This week, October 6 – 12, 2019, marks National Newspaper Week, which, in my view, is a celebration of the First Amendment.
This week is a confirmation of our freedom of speech, our right to a free press, our right to peaceably assemble and our right to petition the government to hear our complaints without fear of a reprisal.
In other words, it’s a big deal!
Even before the digital age of information, most have taken for granted that they can say what they want, when they want and where they want. It’s not uncommon for this what, when, where to be in need of fact checking. However, fact checking is not the topic of this column.
This column is about newspaper reporters who make a free press work.
Reporters provide stories to readers through a process of gathering information. A process founded on sound journalism, factual information and accountability.
As a newspaper publisher who always strives for accuracy, I’d like to get one thing out of the way.
Newspaper reporters are not perfect. The pressure to meet deadline creates a Pandora’s box of potential pitfalls.

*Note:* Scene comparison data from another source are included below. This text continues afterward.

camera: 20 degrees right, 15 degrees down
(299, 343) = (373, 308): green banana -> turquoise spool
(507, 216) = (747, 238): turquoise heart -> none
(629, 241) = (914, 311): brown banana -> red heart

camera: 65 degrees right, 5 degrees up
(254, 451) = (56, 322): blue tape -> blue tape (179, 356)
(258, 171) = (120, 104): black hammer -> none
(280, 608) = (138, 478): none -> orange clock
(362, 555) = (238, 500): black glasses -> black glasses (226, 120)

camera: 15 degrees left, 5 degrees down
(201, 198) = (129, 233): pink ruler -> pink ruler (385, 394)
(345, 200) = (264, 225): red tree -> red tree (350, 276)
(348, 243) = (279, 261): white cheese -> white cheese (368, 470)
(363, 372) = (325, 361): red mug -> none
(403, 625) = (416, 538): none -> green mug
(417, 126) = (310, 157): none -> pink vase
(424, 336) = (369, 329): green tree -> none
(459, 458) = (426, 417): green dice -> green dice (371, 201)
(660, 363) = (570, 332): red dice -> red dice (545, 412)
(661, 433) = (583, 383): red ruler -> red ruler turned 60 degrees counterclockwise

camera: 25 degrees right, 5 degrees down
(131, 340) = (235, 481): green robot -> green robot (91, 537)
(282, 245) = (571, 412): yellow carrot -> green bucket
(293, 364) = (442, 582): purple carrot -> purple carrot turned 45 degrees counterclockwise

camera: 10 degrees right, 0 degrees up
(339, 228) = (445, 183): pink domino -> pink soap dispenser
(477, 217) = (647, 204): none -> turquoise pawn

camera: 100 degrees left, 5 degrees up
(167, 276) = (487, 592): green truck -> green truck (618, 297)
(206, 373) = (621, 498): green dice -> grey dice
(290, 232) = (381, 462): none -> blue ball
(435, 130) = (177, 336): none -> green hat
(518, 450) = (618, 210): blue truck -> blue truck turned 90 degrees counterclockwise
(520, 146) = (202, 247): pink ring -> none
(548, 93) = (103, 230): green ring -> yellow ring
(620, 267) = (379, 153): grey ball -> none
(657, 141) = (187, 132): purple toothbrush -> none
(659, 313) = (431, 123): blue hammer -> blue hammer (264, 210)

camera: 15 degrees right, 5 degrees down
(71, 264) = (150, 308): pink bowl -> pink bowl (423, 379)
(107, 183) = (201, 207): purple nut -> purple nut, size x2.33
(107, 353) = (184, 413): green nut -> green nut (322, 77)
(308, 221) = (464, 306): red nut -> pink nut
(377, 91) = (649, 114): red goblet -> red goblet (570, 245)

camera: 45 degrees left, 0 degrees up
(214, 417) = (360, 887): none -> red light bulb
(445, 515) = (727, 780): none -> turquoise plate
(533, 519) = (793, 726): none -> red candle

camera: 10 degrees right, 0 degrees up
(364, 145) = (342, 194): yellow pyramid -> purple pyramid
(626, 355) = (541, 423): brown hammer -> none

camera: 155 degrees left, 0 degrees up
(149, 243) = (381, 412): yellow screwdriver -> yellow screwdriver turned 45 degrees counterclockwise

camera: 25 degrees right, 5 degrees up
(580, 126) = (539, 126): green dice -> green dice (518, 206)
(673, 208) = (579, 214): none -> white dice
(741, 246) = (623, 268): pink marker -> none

That aside, I’d like to explain to the reader what our reporters go through on a weekly, if not daily, basis to provide you accurate, unbiased information.
Our local reporters cover countless city council and school board meetings and our sports reporters cover an unlimited schedule of sporting events.
Any community event, large or small, can be assigned as a story. And not only is an accurate account of the event required, it has to be written in a way that answers the reader’s questions.
A reporter is expected to be a mind-reader, knowing without being told when something is going to happen.
A reporter is also expected to be an expert on all things. Otherwise, how can you expect a story that makes sense?
A reporter is expected to be a good photographer. After all, we can’t run a story without pictures, names included.
It’s usually a good idea if a newspaper reporter is calm by nature and owns clothing with a Teflon coating. It helps the aging process.
Of course, most assignments that turn into stories do not happen between 8 a.m. and 5 p.m. Thus, we ask our reporters to give up their nights and weekends on a regular basis.
While a reporter loves positive feedback about a story, that seldom happens. Complaints are the norm. Criticism about poor coverage, missed information, or missing a story idea completely is commonplace.
For our newspapers, a reporter’s audience represents thousands of readers. Thus, by filing a story, a reporter acknowledges he or she is willing to take both the good and the bad that comes out of someone reading their copy.
And, last time I checked, the pay doesn’t rank in the top percentiles of professions.
In spite of all of these challenges, most often a newspaper reporter doesn’t view their work as a job.